19.   In this regard, we may fruitfully refer to the authority in  Hirachand
Srinivas Managaonkar  v.   Sunanda[7]  wherein  the  issue  that  arose  for
determination was whether the husband  who  had  filed  a  petition  seeking
dissolution of the marriage by a decree of divorce under Section  13(1-A)(i)
of the Hindu  Marriage Act, 1955 can be declined relief on the  ground  that
he had failed to pay maintenance for his wife and daughter despite an  order
of the court. The husband was appellant before this Court and had  filed  an
application under Section 10 of the Hindu Marriage  Act,  1955  for  seeking
judicial separation on the ground of adultery on the part of the  appellant.
Thereafter,  the  appellant  presented  the  petition  for  dissolution   of
marriage by decree  of  divorce  on  the  ground  that  there  has  been  no
resumption of cohabitation as between the parties  to  the  marriage  for  a
period of more than one year  after  passing  of  the  decree  for  judicial
separation. The stand of the wife was that the appellant  having  failed  to
pay the maintenance as ordered by the court, the petition for divorce  filed
by the husband was liable to be rejected  inasmuch  he  was  trying  to  get
advantage of his  own  wrong  for  getting  the  relief.    The  High  Court
accepted the plea of the wife  and  refused  to  grant  the  prayer  of  the
appellant seeking divorce. It was contended before this Court that the  only
condition  for  getting  divorce  under  Section  13(1-A)(i)  of  the  Hindu
Marriage Act, 1955 is that there has  been  no  resumption  of  cohabitation
between the parties to the marriage for a period  of  one  year  or  upwards
after the passing of the decree for judicial separation in a  proceeding  to
which both the  spouses  are  parties.   It  was  urged  that  if  the  said
condition is satisfied the court is required to pass a  decree  of  divorce.

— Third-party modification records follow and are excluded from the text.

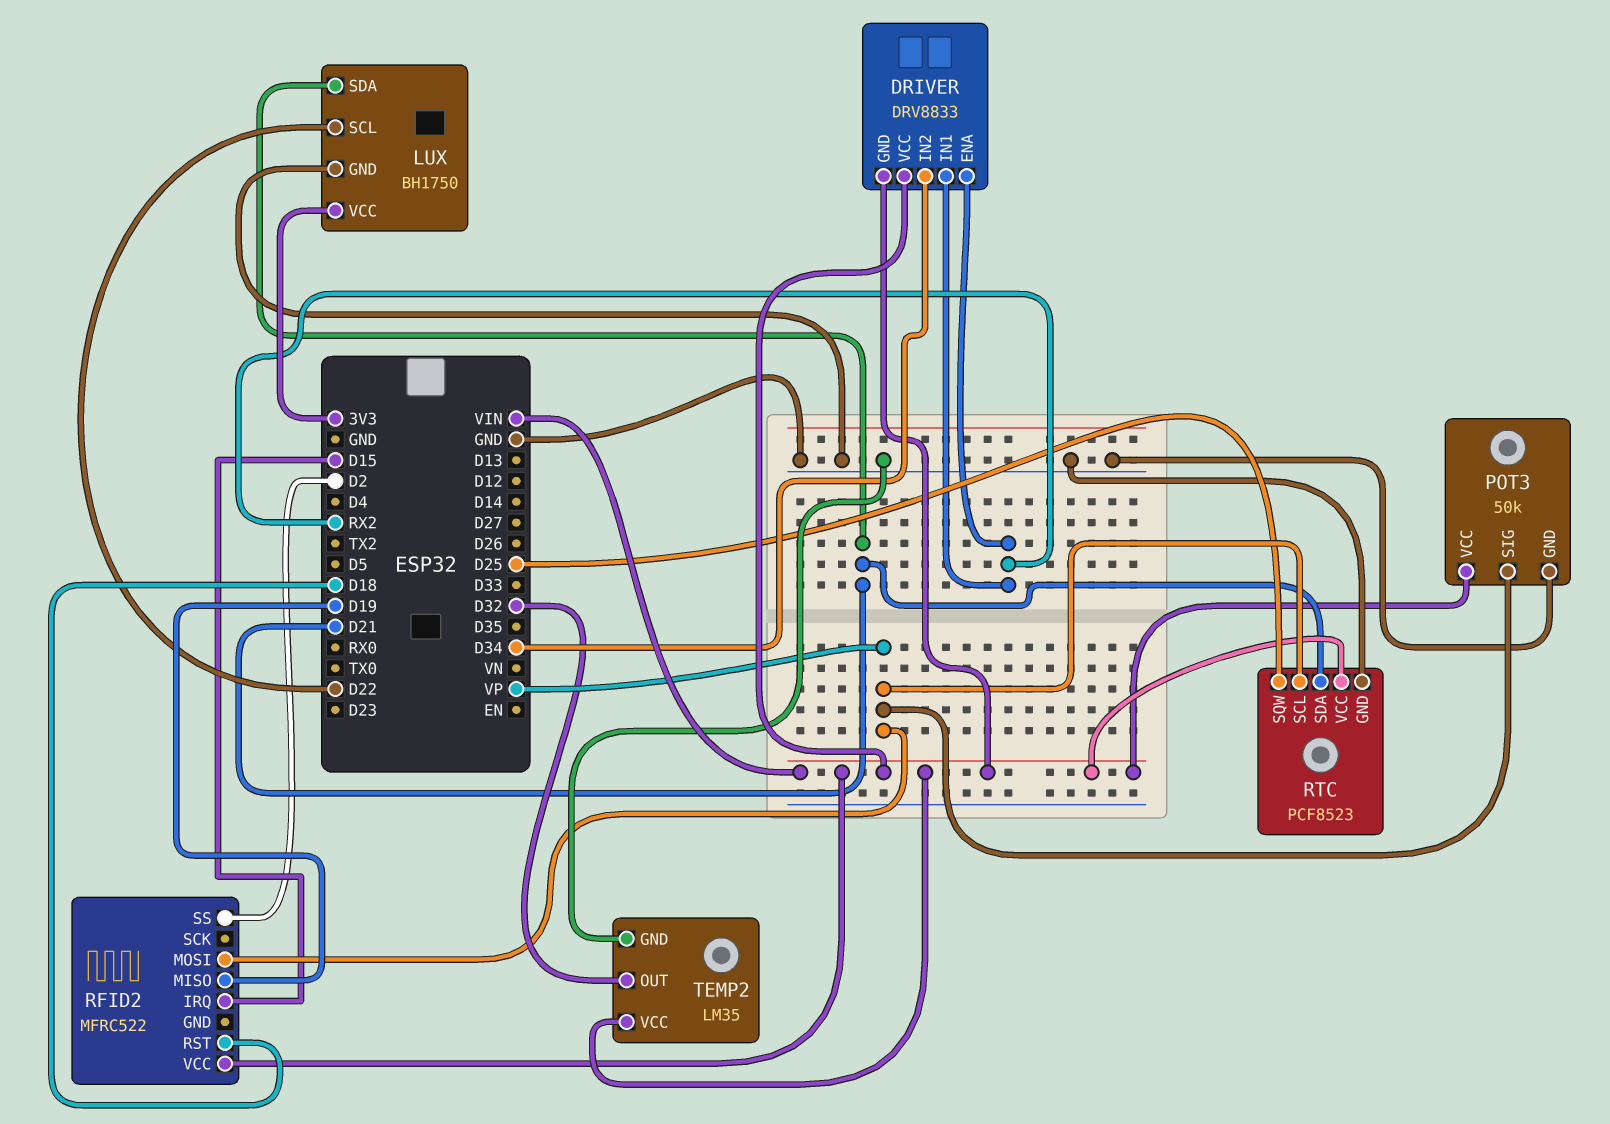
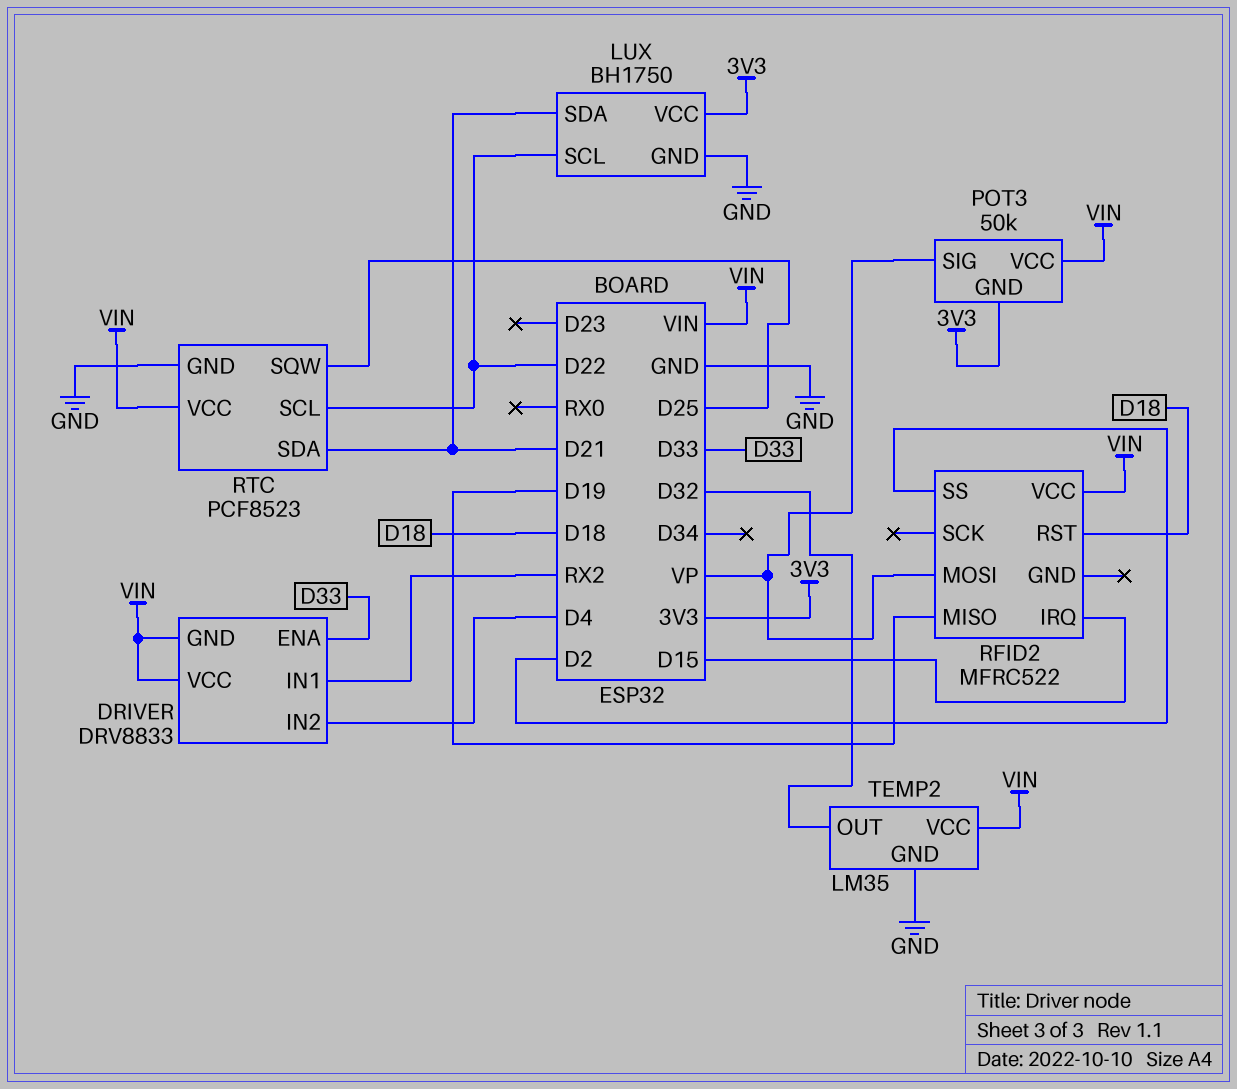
DRIVER pin ENA: RX2 -> D33
DRIVER pin IN2: D34 -> D4
POT3 pin GND: GND -> 3V3
RTC pin SCL: VP -> D22

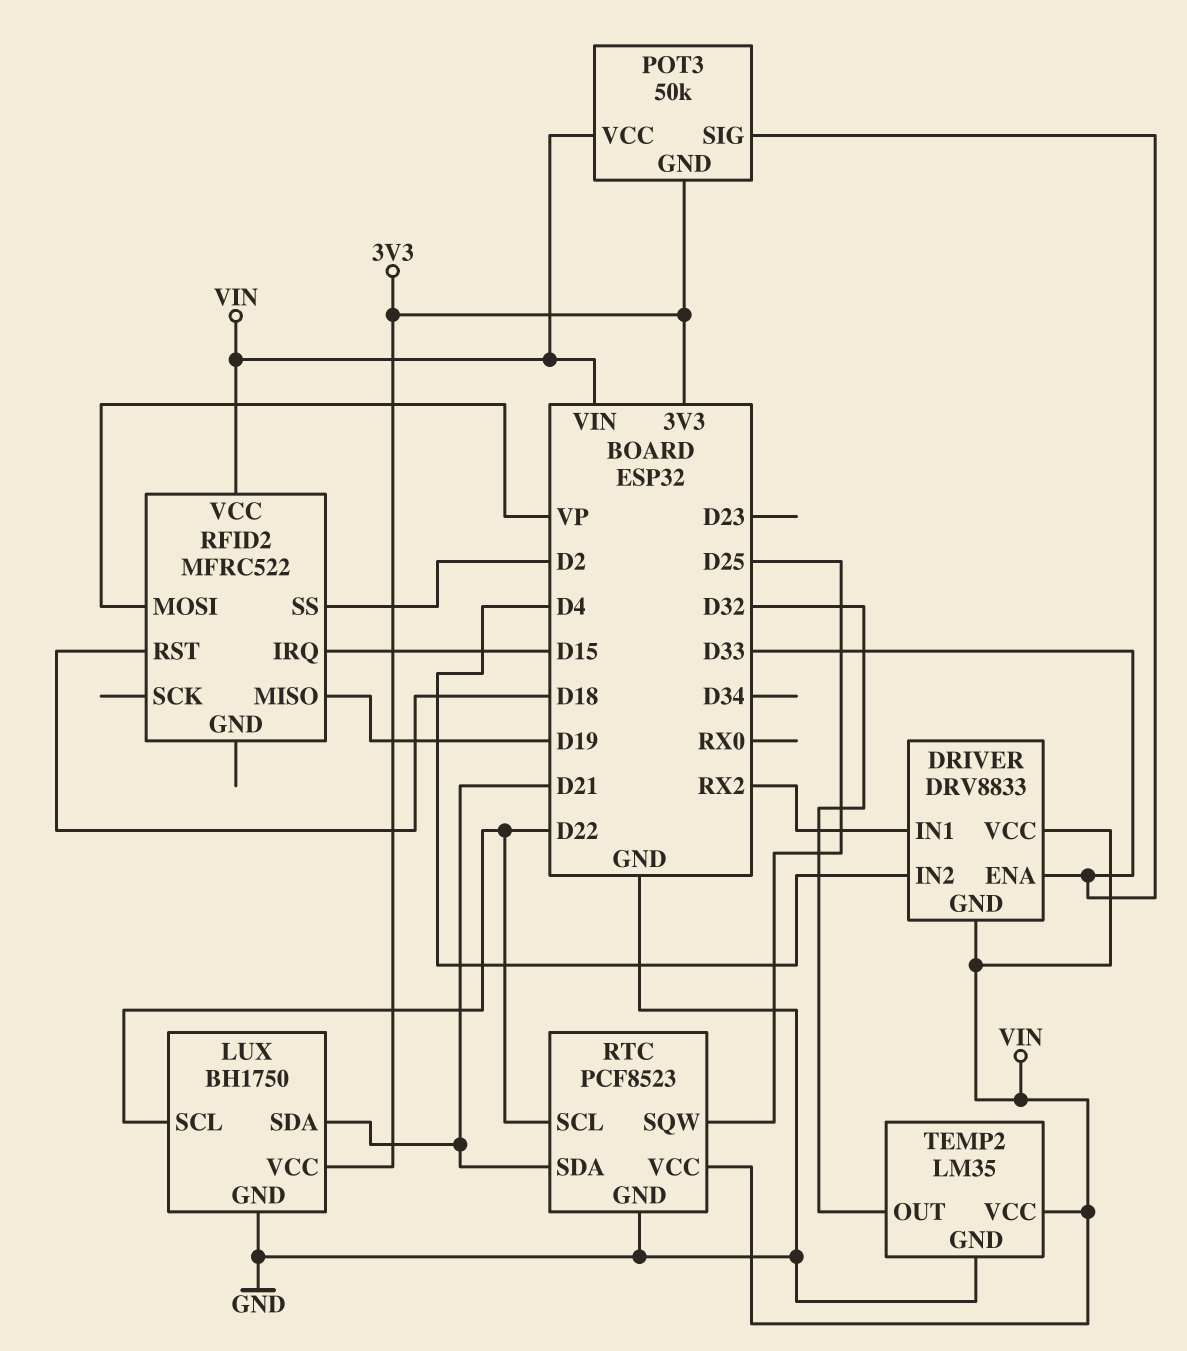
POT3 pin SIG: VP -> D33

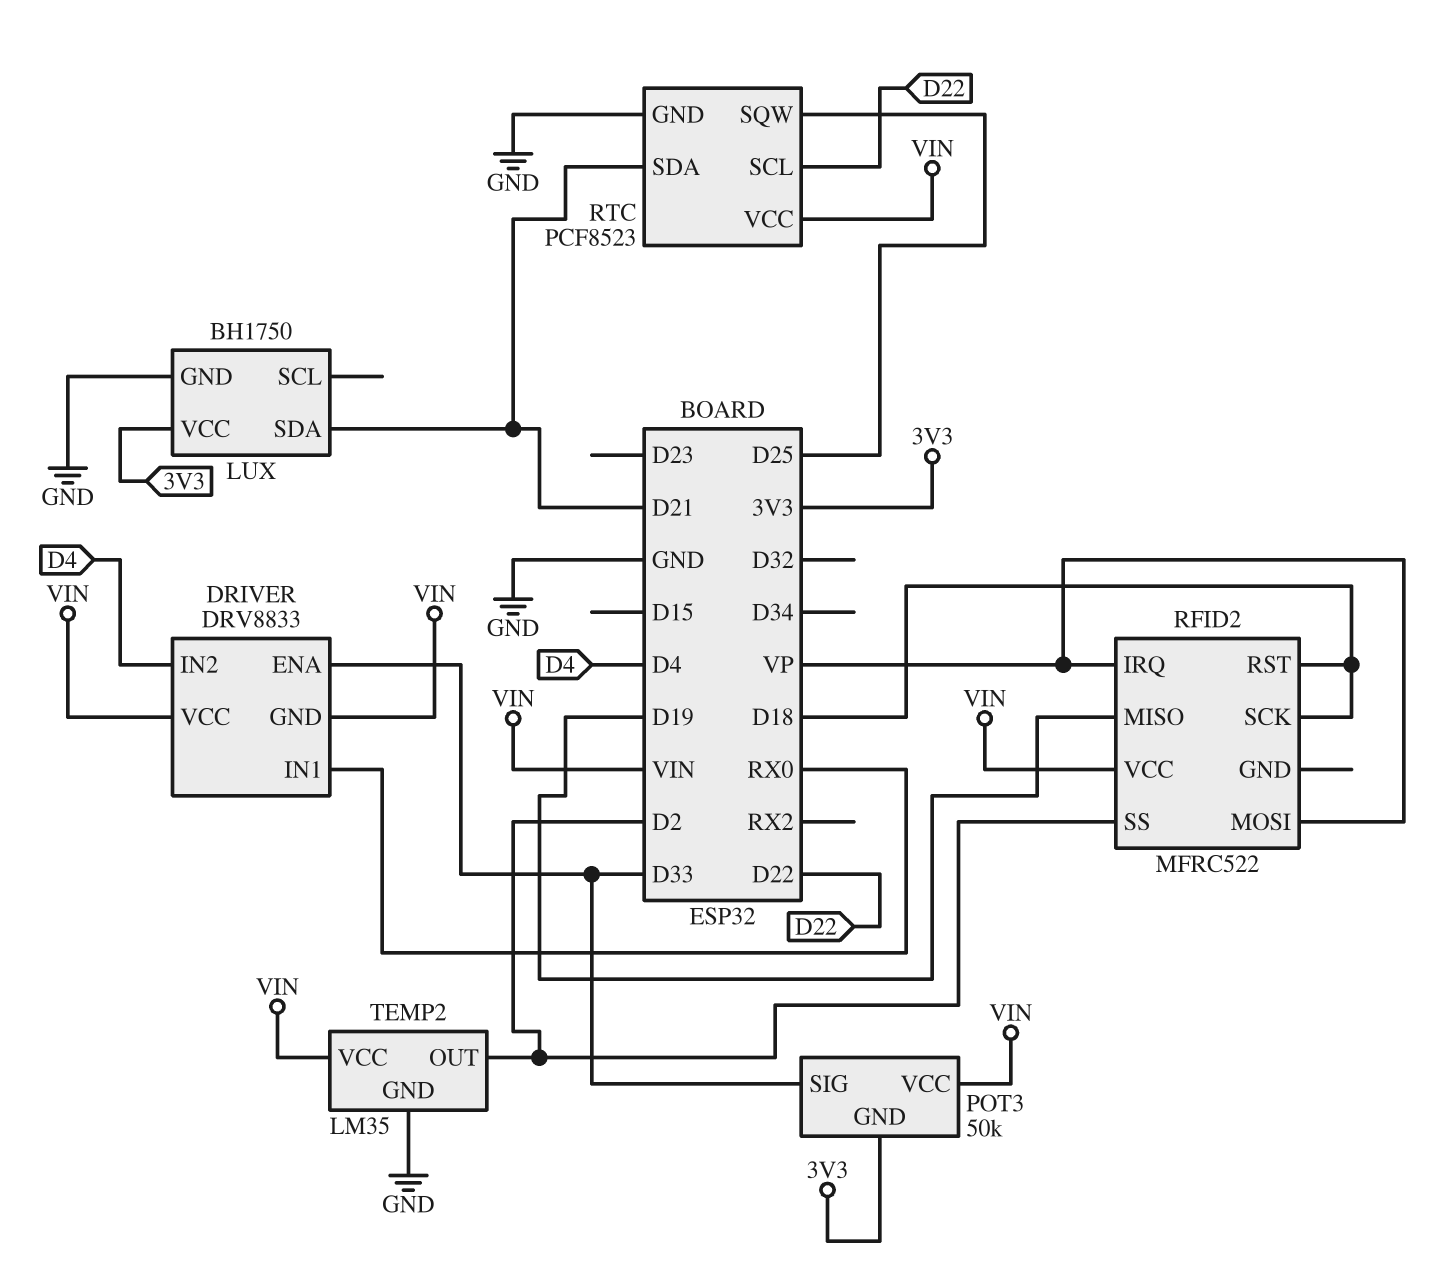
DRIVER pin IN1: RX2 -> RX0
LUX pin SCL: D22 -> none
RFID2 pin IRQ: D15 -> VP
RFID2 pin SCK: none -> D18
TEMP2 pin OUT: D32 -> D2

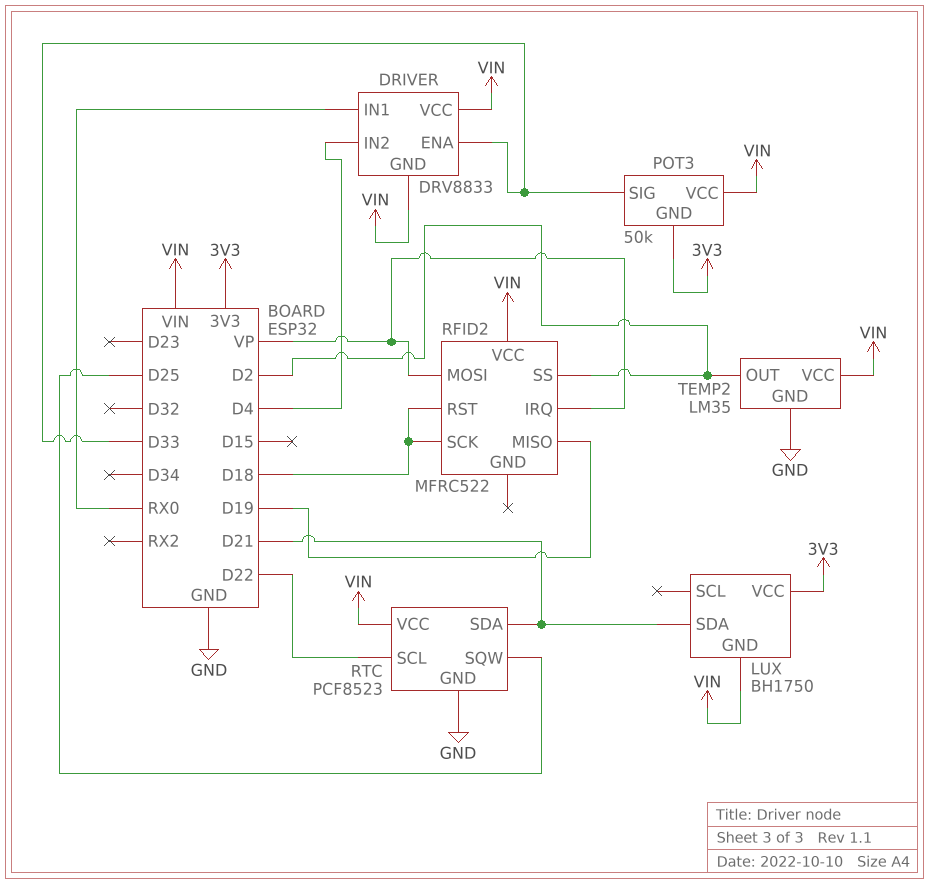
LUX pin GND: GND -> VIN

On behalf of the wife, the said submissions were resisted on the score  that
the husband had been living in continuous adultery  even  after  passing  of
the decree of judicial separation and had reasonably failed to maintain  the
wife and daughter.  The Court proceeded to analyse Section             13(1-
A)(i) of the Hindu Marriage Act, 1955. Analysing the  provisions  at  length
and speaking about judicial separation, it expressed that after  the  decree
for judicial separation was passed on the petition filed by the wife it  was
the duty of both the spouses to do their part for cohabitation. The  husband
was expected to act as a dutiful husband towards the wife and the  wife  was
to act as a devoted wife towards the husband. If this concept  of  both  the
spouses  making  sincere  contribution  for  the   purpose   of   successful
cohabitation after a judicial separation is ordered then it  can  reasonably
be said that in the facts and circumstances  of  the  case  the  husband  in
refusing to pay maintenance to the wife failed to act as a husband.  Thereby
he committed a “wrong”  within  the  meaning  of  Section  23  of  the  Act.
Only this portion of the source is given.